If you want to keep it C-like, don't do all that public/private things, keep
implicit creation of the struct etc.

    
    
        main() {
             r := wtf( 22, 33 ); // assigns to x and y
        }
    

Do you really need to hide variables or make real inheritance in a simple
language? "Information hiding" is overvalued and actually rarely really needed
on the single class level -- you have to care only about interfaces. Which are
probably going to remain too clumsy as long as you use header files (in my
humble opinion, I always liked Turbo Pascal (and Modula) modules, more
recently Go also manages to avoid headers).

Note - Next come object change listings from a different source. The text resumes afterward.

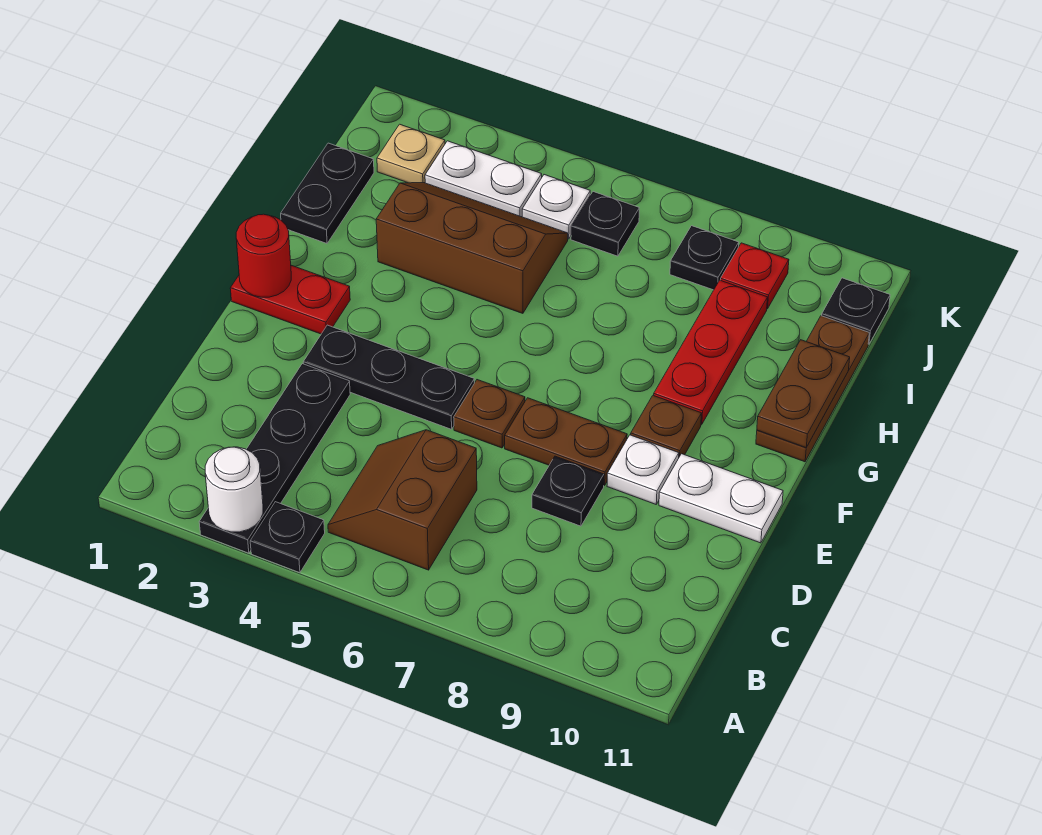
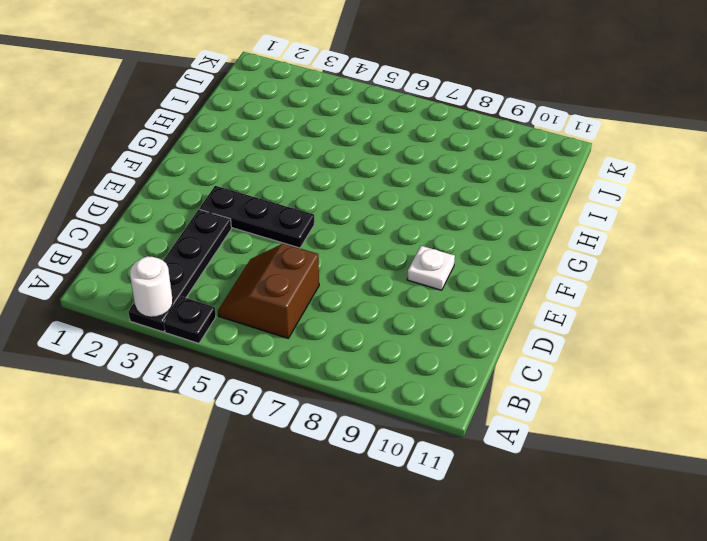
none -> black plate D8 level 1
none -> brown plate E6 level 1
none -> brown plate E7:E8 level 1

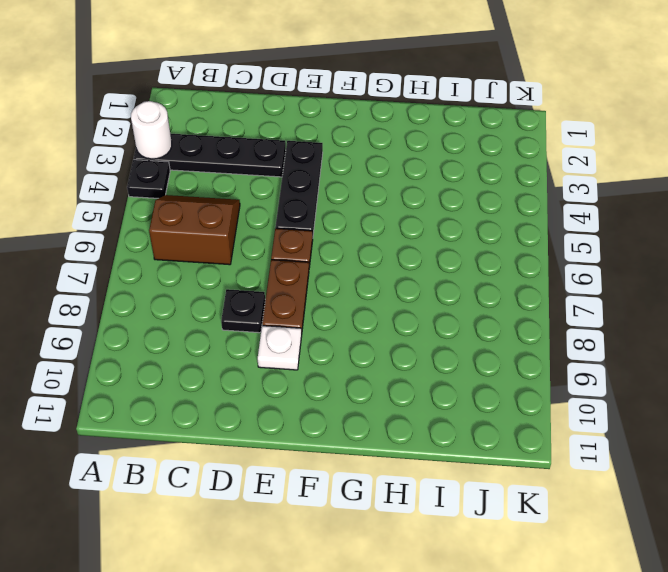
none -> white plate E10:E11 level 1
none -> red plate F1:F2 level 1
none -> brown plate F9 level 1

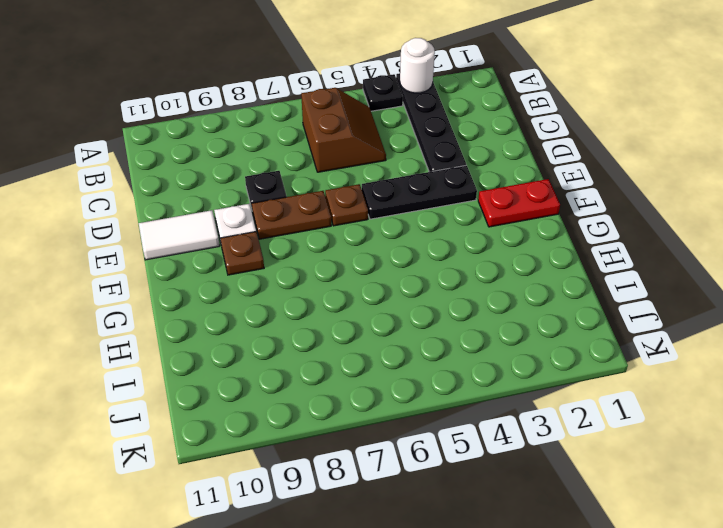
white tile E10:E11 level 1 -> white plate E10:E11 level 1
none -> red plate G9:I9 level 1
none -> brown plate G11:I11 level 1
none -> black plate H1:I1 level 1

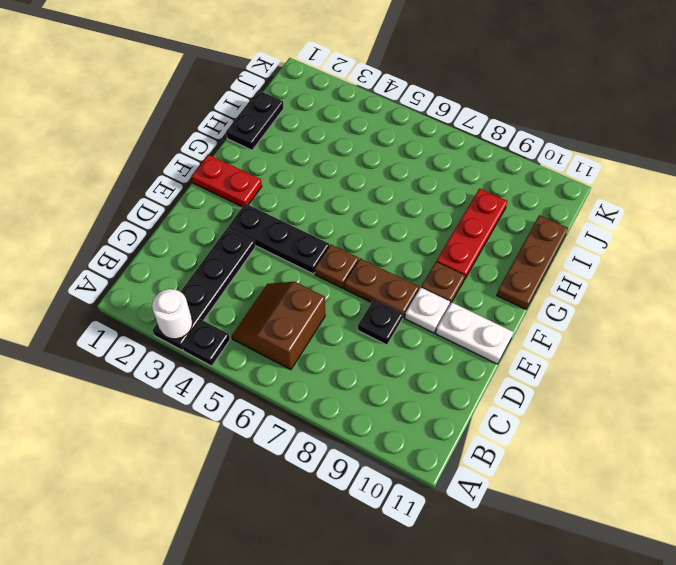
none -> brown slope H3:I5 level 1 top H
none -> tan plate J2 level 1
none -> white plate J3:J4 level 1

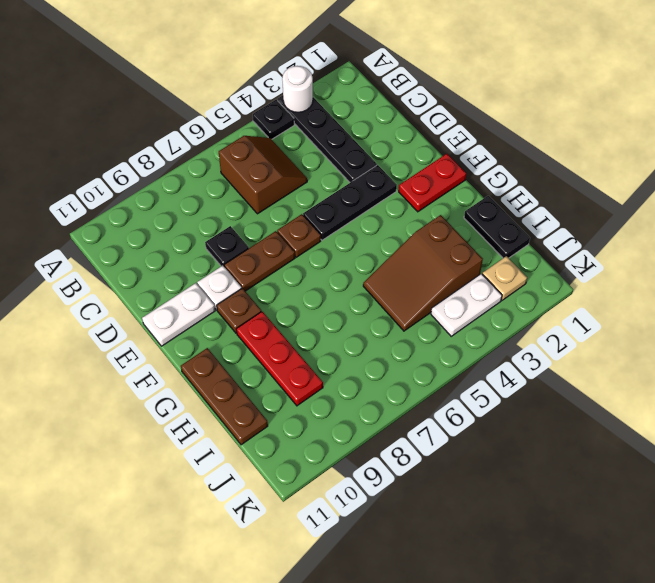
brown slope H3:I5 level 1 top 3 -> brown slope H3:I5 level 1 top H
none -> white plate J5 level 1
none -> black plate J6 level 1
none -> black plate J8 level 1

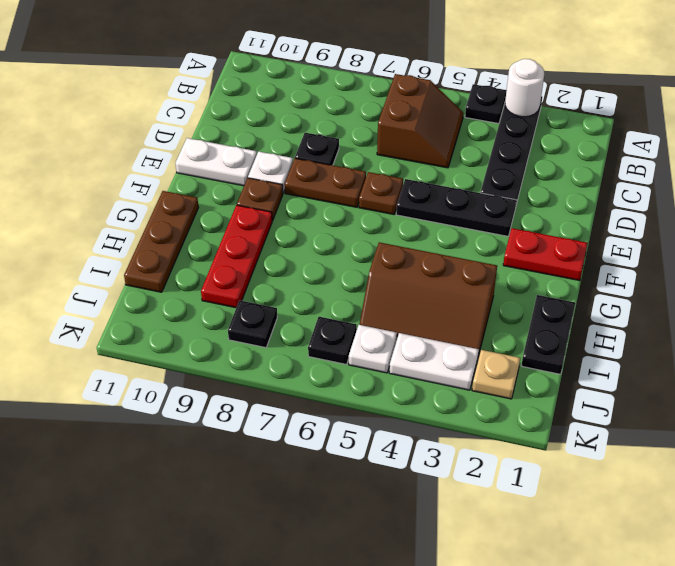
none -> red plate J9 level 1
none -> black plate J11 level 1
none -> red round brick F1 level 2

void for return type was needed in ANSI C only because omitting it would mean
int in the code written in old K&R. You can make void as default when the
return type is not specified and keep the code nicer. Ditto for no parameters.
You'll get the slim appearance of K&R C code and the semantic would still be
clear to everybody as nobody would assume he's reading K&R C. Or would he in
your case, even with strings etc?

Btw C++ since recently has

    
    
        auto n = 1; // int
        auto s = "abc"; // char ptr
    

but IMHO Limbo idea is clearer and wouldn't introduce any problems (it's
really easy to add the new operators for "declare and assign" and the semantic
is obvious):

    
    
         n := 1;
         s := "abc";
    

And I thing I would also allow omitting ; before }.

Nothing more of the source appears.